Welcome to PILOT, a hands-on framework for training and benchmarking physics-informed neural operators.

While the documentation is still a work in progress, a detailed explanation of most modules in the source code can be found in docs/PILOT.pdf.

Download and usage instructions

Option 1: Clone github repository using git clone

In your machine's terminal, enter the folder in which you wish to download the repository and run the

git clone https://github.com/NikTimes/PILOT.git

Continue by accessing the folder using your terminal by running:

cd PILOT 

The PILOT framework was built using python version 3.12. While previous versions are probably compatible with the framework it is recommended that you build a new virtual environment containing python >= 3.12 to ensure compatibility. If you wish to download it in an already existing virtual environment, activate it and run:

pip install -e .

If you wish to create a new virtual environment to install PILOT follow any of the following subchapters:

Conda environment (Recommended)

If using Conda run the following command:

conda create -n pilot python=3.12

Activate it:

conda activate pilot

Then install PILOT

pip install -e .

Python venv:

Create the environment:

python -m venv .venv

If using Linux or macOS activate environment using:

source .venv/bin/activate

If using windows:

.venv\Scripts\activate

Then install

pip install -e .

Homebrew environment:

Install pyenv:

brew install pyenv pyenv-virtualenv

Install a Python version:

pyenv install 3.12.0

Create a virtual environment:

pyenv virtualenv 3.12.0 pilot

Activate it:

pyenv activate pilot

Then install the project:

pip install -e .

Experiments

Experiments

All experiments shown in docs/PILOT.pdf can be found in the experiments/ directory. Each file is named according to the physical system we aimed to train an operator for. If the file name contains the word naive that means the resulting operator was trained without using Physics Information. The opposite is true if it contains the word PINNS.

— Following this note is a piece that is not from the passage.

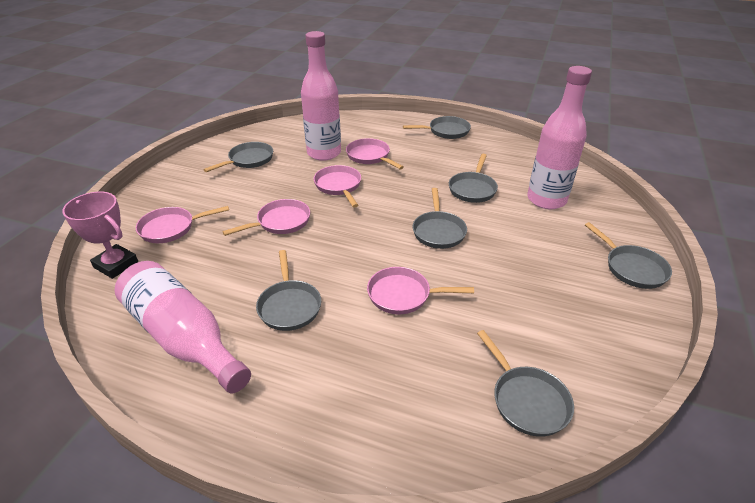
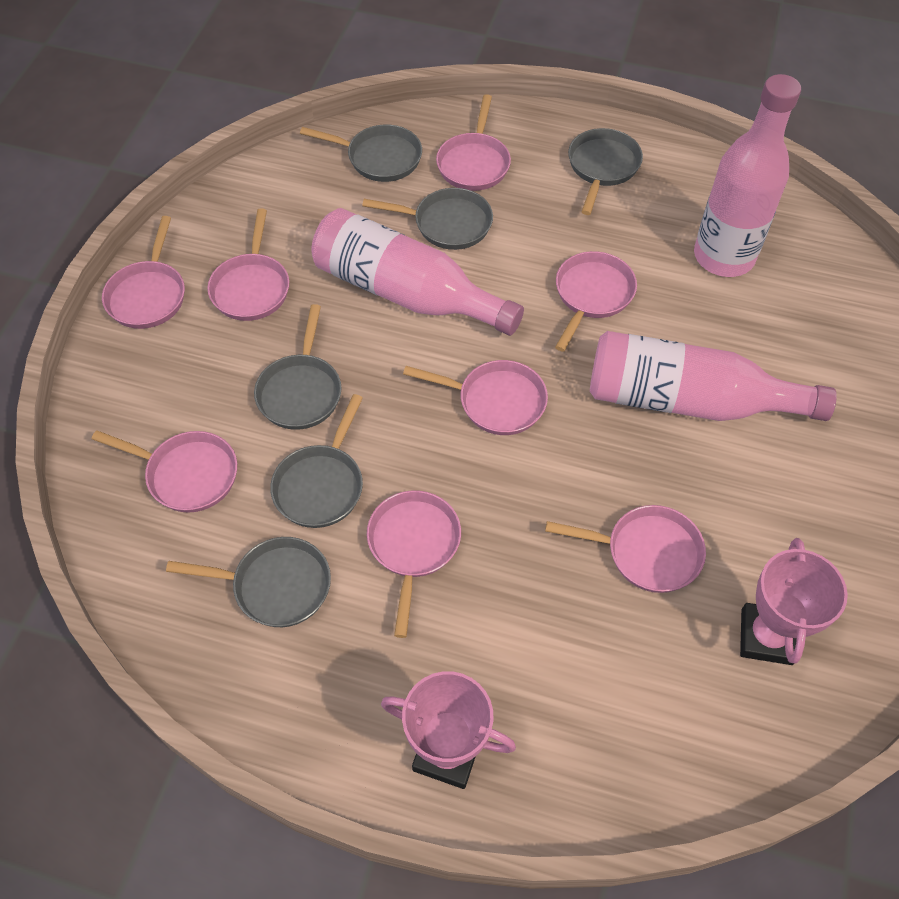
grey pan: 7 -> 6
pink pan: 5 -> 8
pink trophy: 1 -> 2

Each experiment contains three files:

  • Sweep configuration (where applicable)
  • Operator trainer of best sweep configuration.
  • Benchmarking of trained Operator.

Any file named *_sweep.py contains examples of hyperparameter sweeps carried out using PILOT.

Note that in order to run these sweep files, the user must have an account with Weights & Biases. Each sweep may take from several minutes to hours depending on the machine and configuration. As such, these files are primarily intended as code examples and templates for reproducible experimentation rather than as scripts to be executed directly without modification.

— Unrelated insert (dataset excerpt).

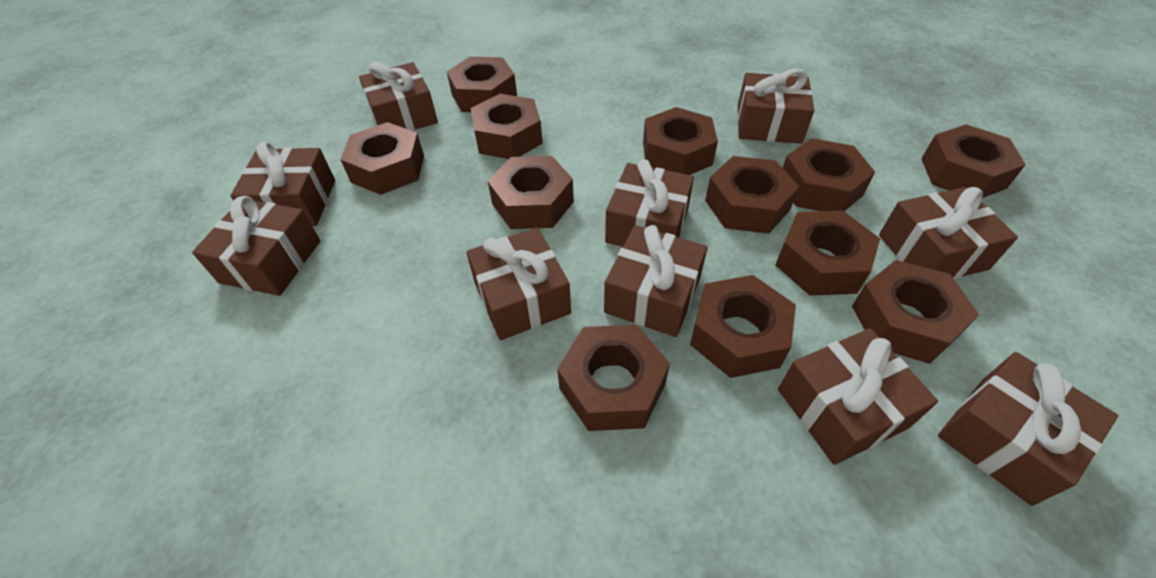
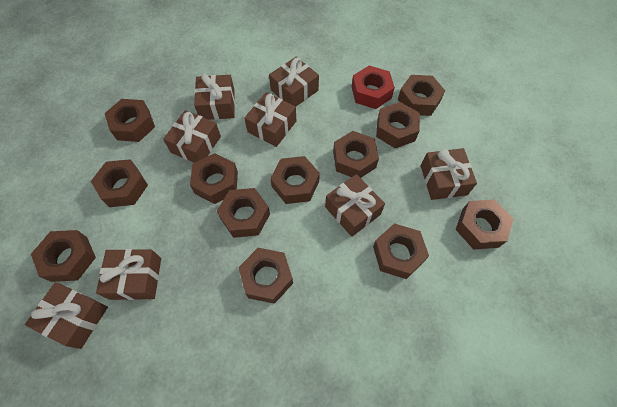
brown gift: 10 -> 8
red nut: 0 -> 1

The configurations that yielded the best results after running *_sweep.py were subsequently used in separate *.ipynb training notebooks. These notebooks save the resulting model weights in the /weights directory.

Files named *_benchmark.ipynb contain full benchmarking workflows for evaluating the learned operator using PILOT and the saved weights in /weights. These notebooks are the recommended entry point for verifying that the codebase is functioning correctly.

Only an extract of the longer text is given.